Has innocence gone out of childhood?
Last month, I was left stunned when the Delhi police registered a rape case against a four-and-a-half-year old boy. I initially thought that the police had erred, but no, the case was more serious than we had imagined.
The girl’s mother said her daughter was in trauma after the incident. She alleged that the school administration tried to suppress the incident. Given the boy’s young age, nobody was willing to believe that he had committed the offence. The incredulity was expected. How could a child of four, who can’t even comprehend all the words, emotions and expressions, carry out such a heinous crime? For the record, a child below the age of seven cannot be charged under law. Still, we need to discuss the subject since the case has shattered the innocence of the entire nation.
Even as the police, society and medical experts were trying to wrap their heads around the incident, a second incident made headlines in less than a month.
In this case, a Class V student in Ghaziabad allegedly indulged in some unmentionable activities with a Class II student. I don’t want to go into the details of those activities, but it is sufficient to say that his actions were as cruel as the Nirbhaya’s killers. The juvenile involved in that case is old enough to serve a prison term. It is said that the most barbaric behaviour with Nirbhaya was carried out by a teenager. Has the air we breathe become so polluted that innocence has gone out of our childhood?
A few people want to excuse themselves by arguing that it has always been the case. Saying so doesn’t mean that it should continue to happen. The experience so far shows that children who are victims of such abuse go on to lead complicated lives as adults and sometimes their domestic life can get derailed. The bad experience of their childhood keeps casting a shadow on their entire life.
National Crime Records Bureau statistics drive home the frequency and severity of the problem. If 466 cases of crimes committed by young people were registered in 2003, 10 years later, in 2013, the number had increased to 1,737. In 2015, 1,688 youngsters were accused of criminal acts.
The question is, why is the problem spreading in our society like an epidemic? Earlier youngsters used to be troubled by it. But today, at a time when even children are coming within its grasp, we should be afraid. From children one expects sweetness, not cruel behaviour.
I am no social scientist, but when I spoke to an expert who is involved in counselling juveniles I came to know that in most of the cases, these transgressions were carried out by family members or people who were known to the children. Since the act is generally linked to infamy of people who are either family members, or those the family considers their own, police complaints are seldom made.
At times when such incidents happen in schools or other public places, the anger of the victims’ parents brings it to the doorstep of the police.

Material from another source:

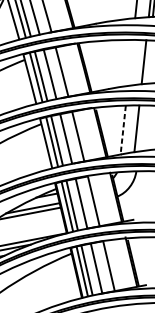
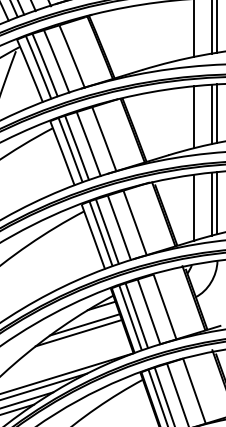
line: (148, 62) -> (217, 113), added
line: (130, 63) -> (194, 117), added
line: (140, 128) -> (217, 203), added
line: (123, 129) -> (194, 207), dashed -> solid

People handling such cases say that owing to staying in cramped houses in nuclear families, many children accidentally become familiar with everything that is considered taboo. The booming business of pornographic films has further compounded the problem. Mobile phones in the hands of the young haven’t just led to the spread of knowledge but also disseminated the science of perversity.

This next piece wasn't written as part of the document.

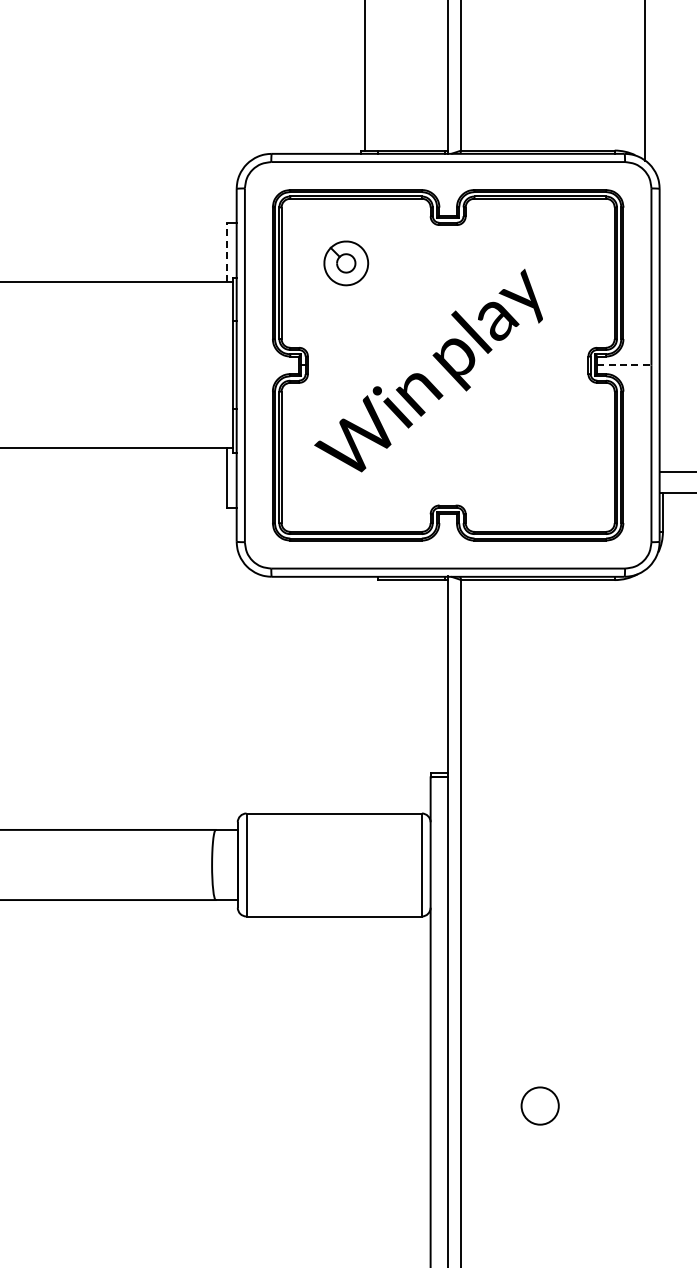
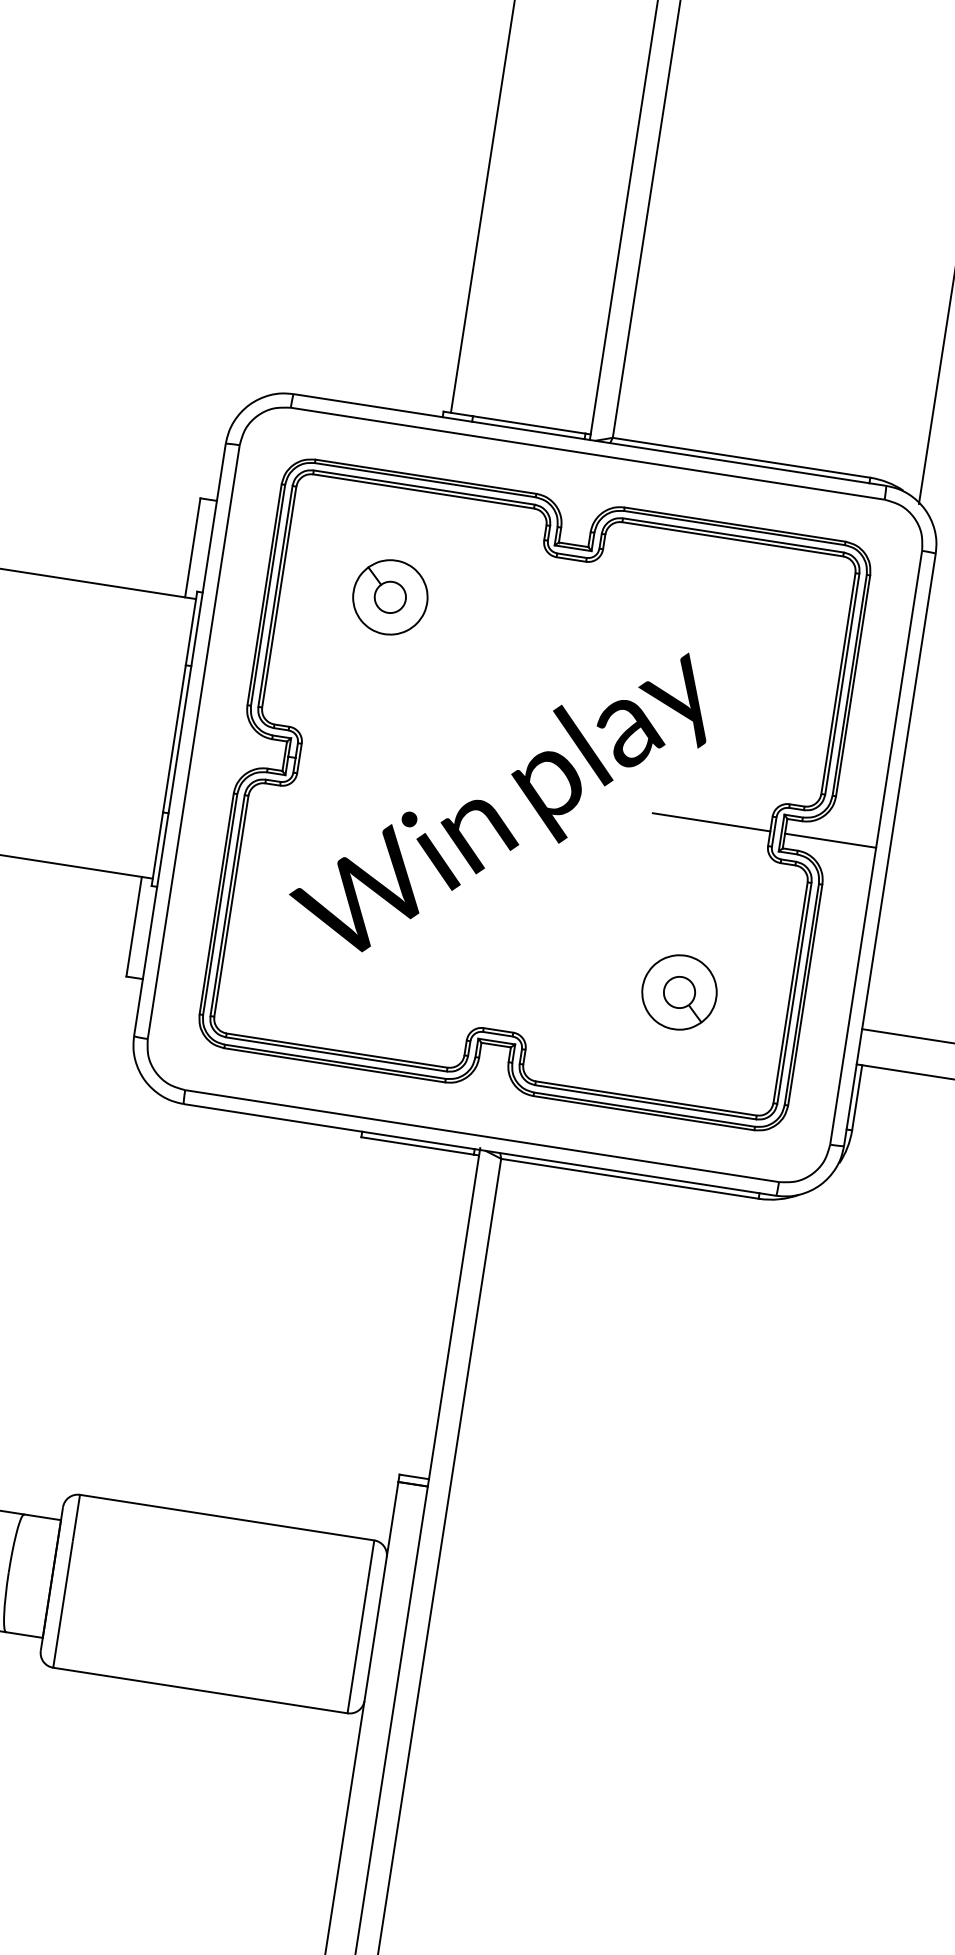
line: (226, 251) -> (192, 546), dashed -> solid
line: (553, 365) -> (711, 822), added
line: (624, 365) -> (830, 841), dashed -> solid
part: (549, 466) -> (678, 991), added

No gift comes without its troubles, goes an old saying. According to Kassia Wosick, associate professor with the New Mexico State University, the porn business worldwide touched $97 billion in 2014-15. Of this, the US alone accounted for a business of between $10 billion and $12 billion. In India, the Modi government has tried to put restrictions on it but the digital world’s fires cannot be put out so easily. It has a number of ways of transmission.
A few escapists reason that in the land of the Kama Sutra, we shouldn’t talk about immature subjects like trying to restrict porn. With extreme enthusiasm, they also tell you that by etching out such scenes at the temples of Konark and Khajuraho, our forefathers displayed their extremely liberal attitudes. Why do they forget that both these temples were built in the final few years of the Rajput era and after it, India was colonized by foreign invaders? When schools and places of worship become hubs of repressed desires, a downfall is highly likely.
Ignoring this warning by history can become the trigger for a larger problem. It’d be better if we woke up on time.
Shashi Shekhar is editor-in-chief, Hindustan.